Drilling into the financial reports of NB for the 9-M’17, analysts at Cardinal Stone Partners Limited, a Lagos based investment house, stated stated: “Turnover rose by 14.4% year-on-year, YoY, to N254.7 billion, in line with our estimate of N256.3 billion (-0.6% deviation). After tax earnings for the nine-month period grew by 19.4% YoY to N24.0 billion, underperforming our estimate of N29.8 billion (-19.6% deviation).”

They also noted that the company’s revenue rose by 12.8% YoY to N73.7 billion, primarily driven by price increases effected earlier in the year.

“On a quarterly basis however, revenue declined by 17.9% QoQ due to seasonality – the rains which occurred in Q3’17 impacted sales volume (declined mid-single digit),” they observed further.

They also stated: “Q3 ’17 cost of sales (+15.3% YoY) rose at much faster pace than revenue, as the company faced cost pressures on its raw materials and other production related expenses. As a result, gross margin moderated by 143 bases points (bps) YoY to 34.4%. Quarterly, gross margin contracted by 1103bps due to the high revenue base of the prior quarter.

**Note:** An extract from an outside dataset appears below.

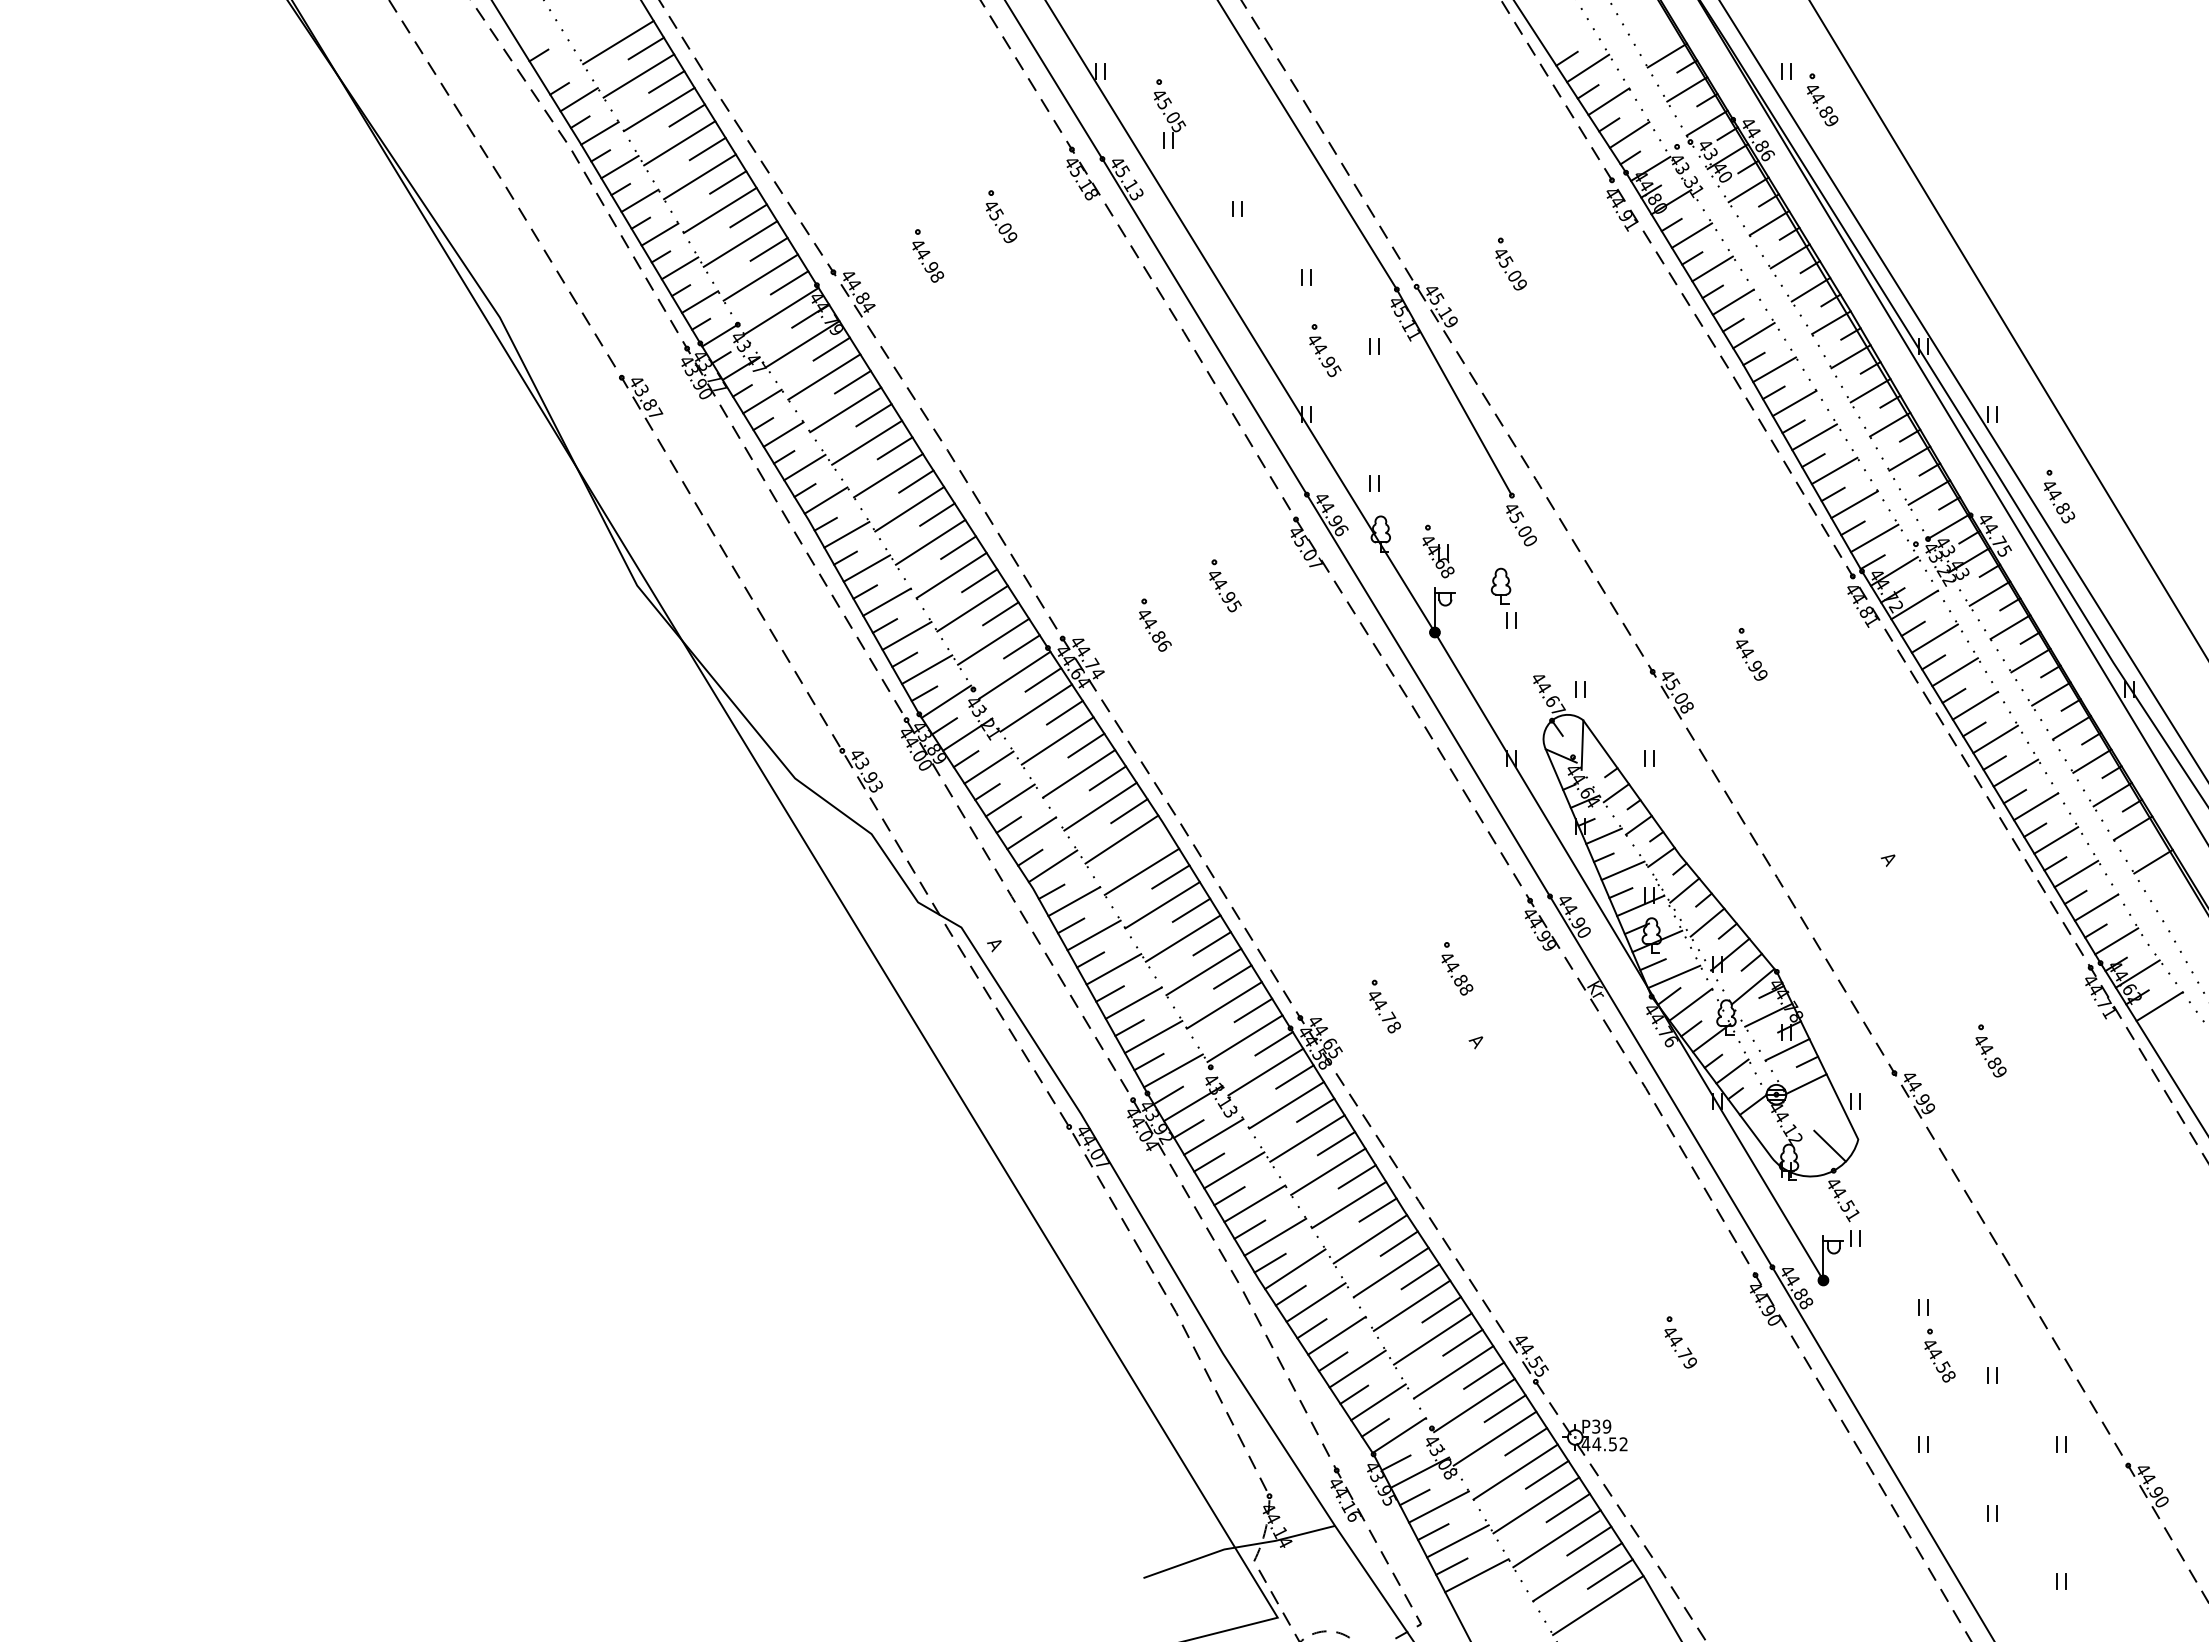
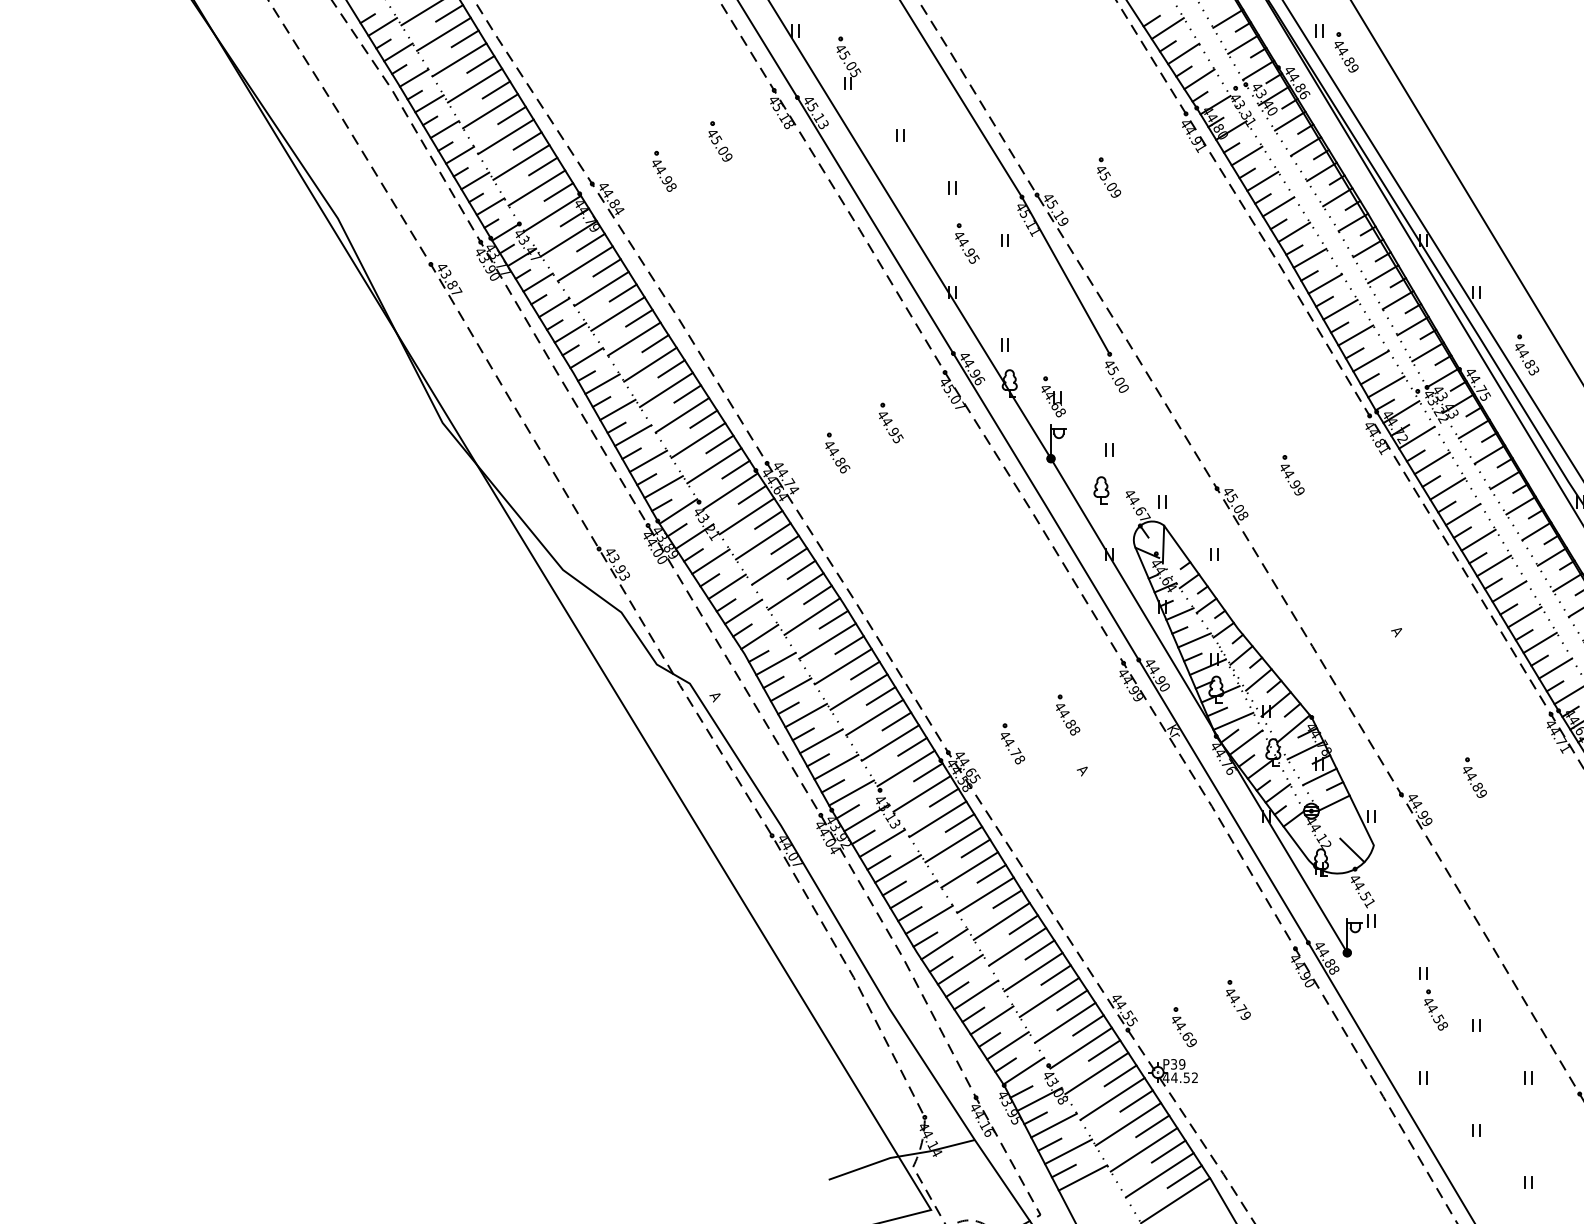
line: (558, 65) -> (382, 26), added
part: (1500, 585) -> (1101, 489), moved
line: (1149, 843) -> (833, 619), added
part: (1609, 1378) -> (1184, 1027), added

“ Further down, the company reported a 15.7% YoY increases in operating expenses, due to a 15.4% YoY and 16.5% YoY increase in distribution and administrative expenses respectively. This weighed on operating profit margin as it contracted by 211bps YoY.

“While net finance cost increased by 47.4% YoY to N2.6 billion, it declined by 25.3% QoQ, as a result of lower finance costs reported during the quarter (-25.1% QoQ).

“Largely driven by the input cost pressures faced in the period under review, the company reported a 75.2% YoY decline in Q3’17 after-tax earnings. Sequentially, earnings declined markedly by 97.9% QoQ”, the analysts concluded.

Nigerian Breweries announced an interim dividend of N1.00 kobo per share, which translates to a dividend yield of 0.6% based on the closing price on the day the result was announced.

Why we are cutting forecasts on NB – Cordros Capital

In its recent analysis of NB’s profile, analysts at Cordros Capital, another Lagos based investment house, stated: “We cut NB’s 2017F EBITDA (Earnings Before Tax, Depreciation and Amortisation) and net profit forecasts by 14% and 23% respectively, on downwardly revised revenue growth and gross margin estimates, following the surprise miss in Q3’17.

“We also cut forecasts for 2018-2019 by 8% and 13% average respectively, specifically on the cut to revenue forecasts. On net, we cut our TP (Target Price) for the stock by 3% to NGN123.16/share and reiterate our SELL rating on the stock. We also roll forward our estimates and valuation by one year.”

Continuing, the analysts stated: “We cut revenue growth estimate to 12% (previously 18%), after realized Q3’17 sales came 9% behind our estimate, notwithstanding that price was increased at the beginning of the quarter.

“Average growth estimate of 5% for 2018-2019 is unchanged, as the effects of price hikes wane. Significant moderation of inflation on stronger naira and election-related spending, are upside risks to our estimates.

“We cut gross margin (GM) estimate for 2017 by 220 bps to 43% and by 100 bps average to 44%, for 2018-2019.

“While we consider the surprise 1,100 bps decline in Q3-17 GM as one-off (as we do not expect amount recognized for technical fees will remain elevated), the slight downward revision to 2018-2019 estimates reflects the upward price outlook of key production material inputs.

“Specifically, the price of Barley, (a major raw material) is forecast to rise +6% over 2018-2019 while the increase in locally sourced Sorghum ( another major raw material) price could be more, on rising domestic and external demand, amidst slowly growing production.

“And while acknowledging the better macro outlook, we expect a fundamental change in the current pattern of consumption in the beer industry (i.e. strong growth of the value beer segment) to lag”.